I have discussed the case of Bronislaw Malinowski, the original ethnographer of the Melanesian kula, in another earlier post (http://www.eth.mpg.de/3802431/blog_2015_06_15_01). It is not straightforward, because although some sections of his Trobriand monographs appear to implement the substantivist agenda articulated by Polanyi a generation later, Malinowski was never able to carry forward the contextualising emphasised by Karl Bücher, his teacher in Leipzig in 1908-9, into a coherent theory. He earns his place in the pantheon for the emphasis he laid on ethnographic work, even though his own data collection often fell short of the standards he set, especially in the study of “haggling” and other non-ritualized forms of exchange.

Finally a place must be found in the pantheon for a distinguished historian of early modern Britain, E. P. Thompson (1924 – 1993). Thompson collaborated with Jack Goody in the 1970s in research into transformations of property devolution in rural societies. He is better known nowadays among economic anthropologists for the concept of “moral economy”, another key term in the REALEURASIA vocabulary. It is being stretched, deconstructed and reconstructed, in many different ways at present, by scholars in many disciplines. Through our comparative projects we hope to restore some coherence to the debates. We may do at multiple levels. We shall explore moral economy within the household and networks of kin and affines. Expanding the focus to include diverse forms of local community, we shall also consider a spectrum of more or less voluntary associations. In none of our case studies will it be possible to ignore the impact of the nation-state, but we shall pay more attention to the resilient influence of civilisational influences in the domain of religion and ritual. Finally, at the highest level we hypothesize the existence of a pan-Eurasian moral economy, based on inclusive notions of welfare and citizenship, which contrast with the prevailing moral economy of what is for the time being still the world’s most powerful state, the United States of America.

Postscript

It has not escaped my attention that this pantheon consists entirely of deceased white European males! The researchers of REALEURASIA are encouraged to use this blog in the months and years ahead not only to introduce their field sites but to introduce key thinkers from their respective regions or civilisations to correct the appalling limitations of my own education.

References

Abend, Gabriel. 2014. The Moral Background: An Enquiry into the History of Business Ethics.
Princeton, NJ: Princeton University Press.

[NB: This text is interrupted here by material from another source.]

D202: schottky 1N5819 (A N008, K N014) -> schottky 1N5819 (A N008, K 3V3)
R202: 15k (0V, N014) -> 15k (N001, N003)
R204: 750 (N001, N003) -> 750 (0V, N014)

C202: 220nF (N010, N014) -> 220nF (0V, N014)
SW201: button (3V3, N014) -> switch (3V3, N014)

Carrier, James G. and Don Kalb (eds.) 2015. Anthropologies of Class. Power, Practice and Inequality.
Cambridge: Cambridge University Press.

Dale, Gareth. Forthcoming. Karl Polanyi. An Intellectual Biography. New York: Columbia University Press.

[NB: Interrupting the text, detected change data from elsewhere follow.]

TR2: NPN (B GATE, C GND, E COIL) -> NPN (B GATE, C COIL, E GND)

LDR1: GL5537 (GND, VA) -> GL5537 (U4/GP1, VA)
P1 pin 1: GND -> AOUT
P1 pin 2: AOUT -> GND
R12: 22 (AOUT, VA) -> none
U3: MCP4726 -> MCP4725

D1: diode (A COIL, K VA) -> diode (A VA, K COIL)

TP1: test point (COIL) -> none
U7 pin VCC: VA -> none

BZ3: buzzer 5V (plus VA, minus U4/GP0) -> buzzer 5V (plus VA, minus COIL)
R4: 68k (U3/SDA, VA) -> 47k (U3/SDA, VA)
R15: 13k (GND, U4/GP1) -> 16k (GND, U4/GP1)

Goody, Jack. 1962. Death, Property and the Ancestors. Stanford: Stanford University Press.

Goody, Jack. 2015. ‘Asia and Europe.’ History and Anthropology, published online 07 Jul 2015
http://dx.doi.org/10.1080/02757206.2015.1048072

Hann, Chris. 2014. The Economistic Fallacy and Forms of Integration under and after Socialism.
Economy and Society 43 (4): 626-649.

Hann, Chris. 2015. ‘Goody, Polanyi and Eurasia: An Unfinished Project in Comparative Historical Economic Anthropology.’ History and Anthropology, published online 07 Jul 2015
http://dx.doi.org/10.1080/02757206.2015.1043300

Hann, Chris and Keith Hart. 2011. Economic Anthropology. History, Ethnography, Critique. Cambridge: Polity.

Spittler, Gerd. 2008. Founders of the Anthropology of Work. German Social Scientists of the 19th and early 20th Centuries and the first ethnographers. Berlin: LIT.